Federal Tax Deductibility
In the 2017 Tax Cuts and Jobs Act, Congress amended federal tax law regarding the deductibility of costs associated with settlements and attorney’s fees concerning certain types of claims. 26 U.S.C. § 162(q). Specifically, the tax law now states that, “no deduction shall be allowed under this chapter for any settlement or payment related to sexual harassment or sexual abuse if such settlement or payment is subject to a nondisclosure agreement . . .” 26 U.S.C. § 162(q)(1) (emphasis added). The law also prohibits deduction of any “attorney’s fees related to such a settlement or payment.” 26 U.S.C. § 162(q)(2). The IRS has yet to issue guidance on the reach of the “related to” language in this section. For example, does this language encompass a general release of claims, which may include a release of sexual harassment claims, even when the employee has never asserted any specific allegations of sexual harassment? Even if the prohibition applies only to instances in which the employee has made a specific claim of sexual harassment, employers face greater expense in resolving such claims if the settlement involves employee non-disclosure obligations than if the employer resolves such claims without such obligations.
Varying State Approaches
A number of states have passed legislation geared towards prohibiting the enforcement of non-disclosure provisions in settlement agreements that resolve allegations of sexual harassment, other forms of harassment, or discrimination. These states have taken different approaches towards the issue.
For example, New York enacted the first state-wide law in the nation concerning this subject, mandating that “for any claim or cause of action . . . the factual foundation for which involves sexual harassment . . . no employer . . . shall have the authority to include or agree to include in [a settlement agreement] any term or condition that would prevent the disclosure of the underlying facts and circumstances to the claim or action unless the condition of confidentiality is the plaintiff’s preference.” N.Y. Gen. Obligations Law 5-336 (emphasis added). Earlier this month, New York enacted additional legislation expanding this provision to cover all claims of “discrimination,” and not just “sexual harassment.” 2019 NY S.B. 6577 / 2019 NY A.B. 8421.
To satisfy the “plaintiff’s preference” exception, an employee “shall have twenty-one days to consider” an agreement containing a non-disclosure provision, and even where the employee executes the agreement because such a provision “is the plaintiff’s preference,” the employee will be permitted to “revoke the agreement” for a period of seven days after the employee’s execution. N.Y. Gen.
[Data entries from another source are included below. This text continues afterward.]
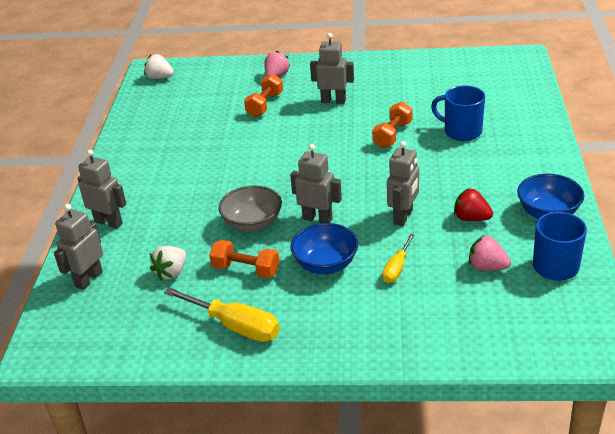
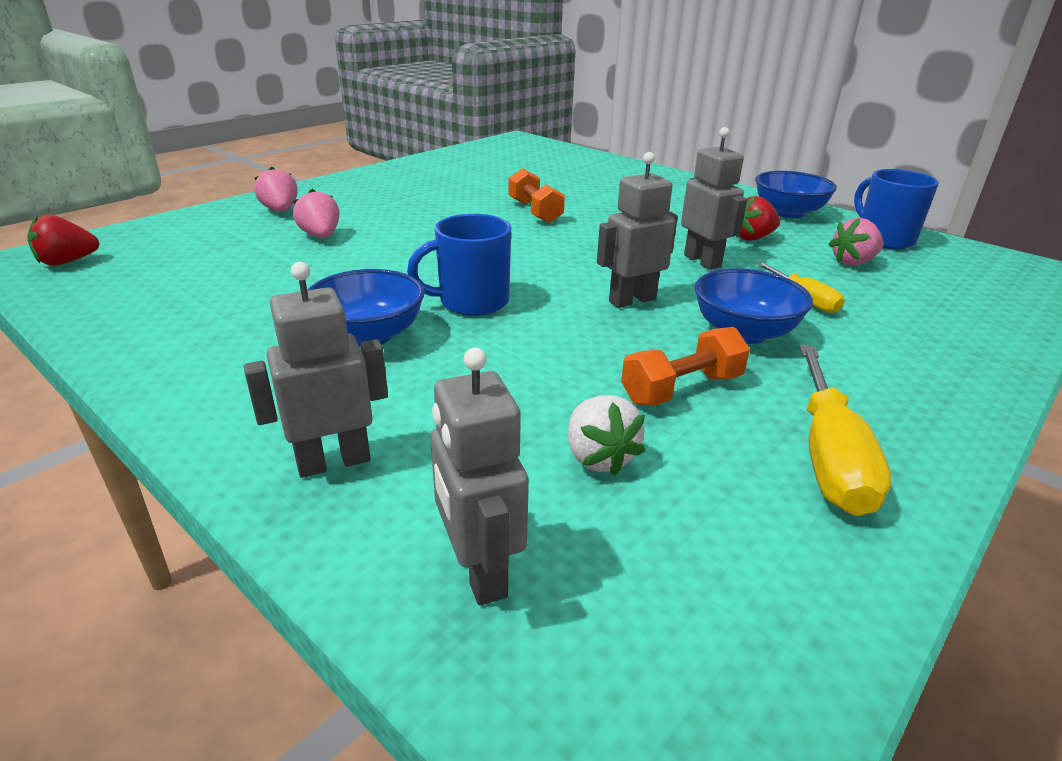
camera: 55 degrees left, 5 degrees down
(160, 78) = (67, 262): white strawberry -> red strawberry
(193, 176) = (369, 335): none -> blue bowl
(235, 326) = (829, 456): yellow screwdriver -> yellow screwdriver turned 120 degrees clockwise
(252, 224) = (573, 341): grey bowl -> none
(265, 105) = (321, 236): orange dumbbell -> pink strawberry
(333, 101) = (406, 208): grey robot -> none
(461, 131) = (590, 190): blue mug -> blue mug (471, 302)

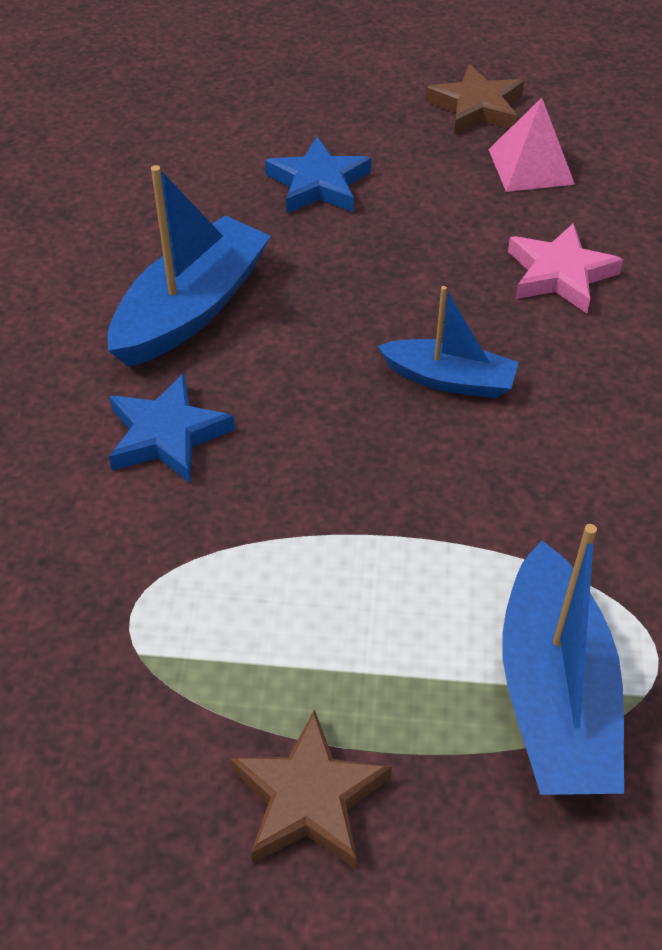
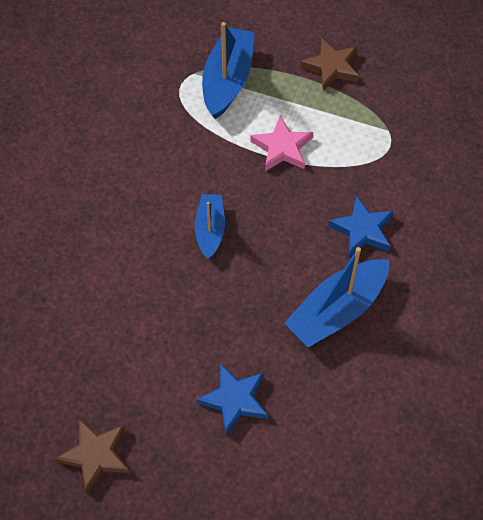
camera: 165 degrees left, 10 degrees up
(449, 379) = (210, 230): blue boat -> blue boat turned 60 degrees clockwise
(531, 166) = (89, 382): pink pyramid -> none
(560, 274) = (118, 286): pink star -> pink star (282, 148)

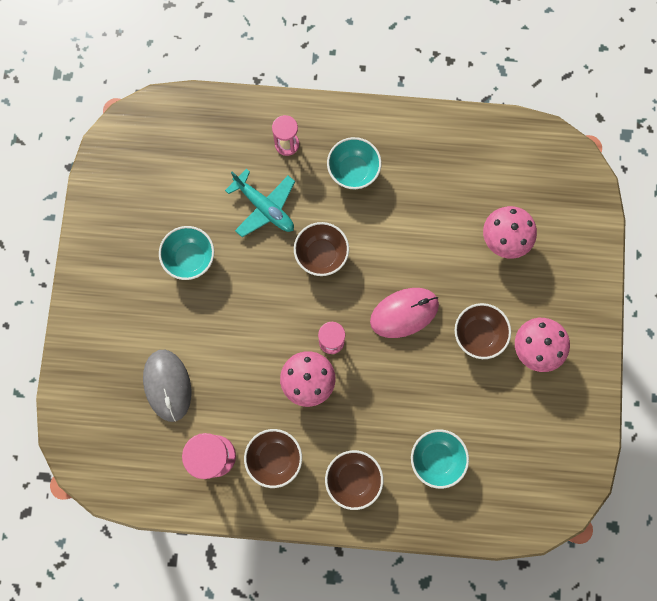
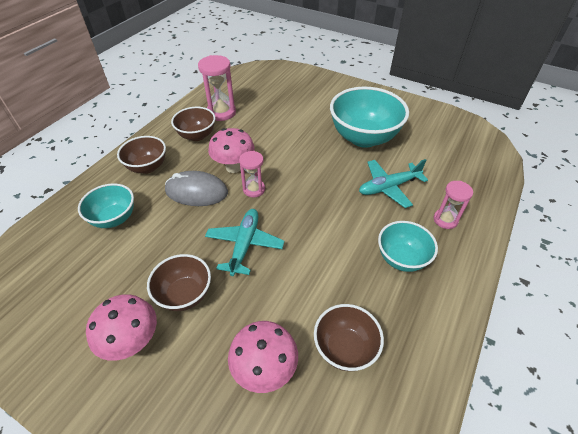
camera: 115 degrees right, 30 degrees down
(167, 385) = (281, 106): grey mouse -> grey mouse (196, 191)
(190, 258) = (363, 138): turquoise bowl -> turquoise bowl, size x1.74
(321, 255) = (329, 208): brown bowl -> brown bowl (345, 348)
(404, 313) = (244, 244): pink mouse -> turquoise plane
Obligations Law 5-336. New York State’s website containing answers to Frequently Asked Questions about this provision states that “the parties will need to enter into two separate documents providing for nondisclosure: 1) an agreement that memorializes the preference of the person who complained, and 2) whatever documents incorporate that preferred term or condition as part of a larger overall resolution between the parties[.]2” While the New York law offers employers the opportunity to secure a binding non-disclosure commitment from their employees, there are still a number of procedural hurdles required to satisfy the elements of the “plaintiff’s preference” exception.
On March 18, 2019, New Jersey enacted a law stating that, “[a] provision in any . . . settlement agreement which has the purpose or effect of concealing the details relating to a claim of discrimination, retaliation, or harassment . . . shall be deemed against public policy and unenforceable against a current or former employee . . . who is a party to the . . . settlement.” N.J.S.A. 10:5-12.8(a). The New Jersey law extends beyond claims of sexual harassment, to include all claims of “discrimination, retaliation, or harassment,” thereby encompassing a wider array of unlawful conduct concerning non-sex-based forms of harassment and discrimination. Significantly, the New Jersey law contains no exceptions to this prohibition, meaning that there are no circumstances under which an employer can bind an employee to non-disclosure obligations in a settlement agreement resolving these types of claims.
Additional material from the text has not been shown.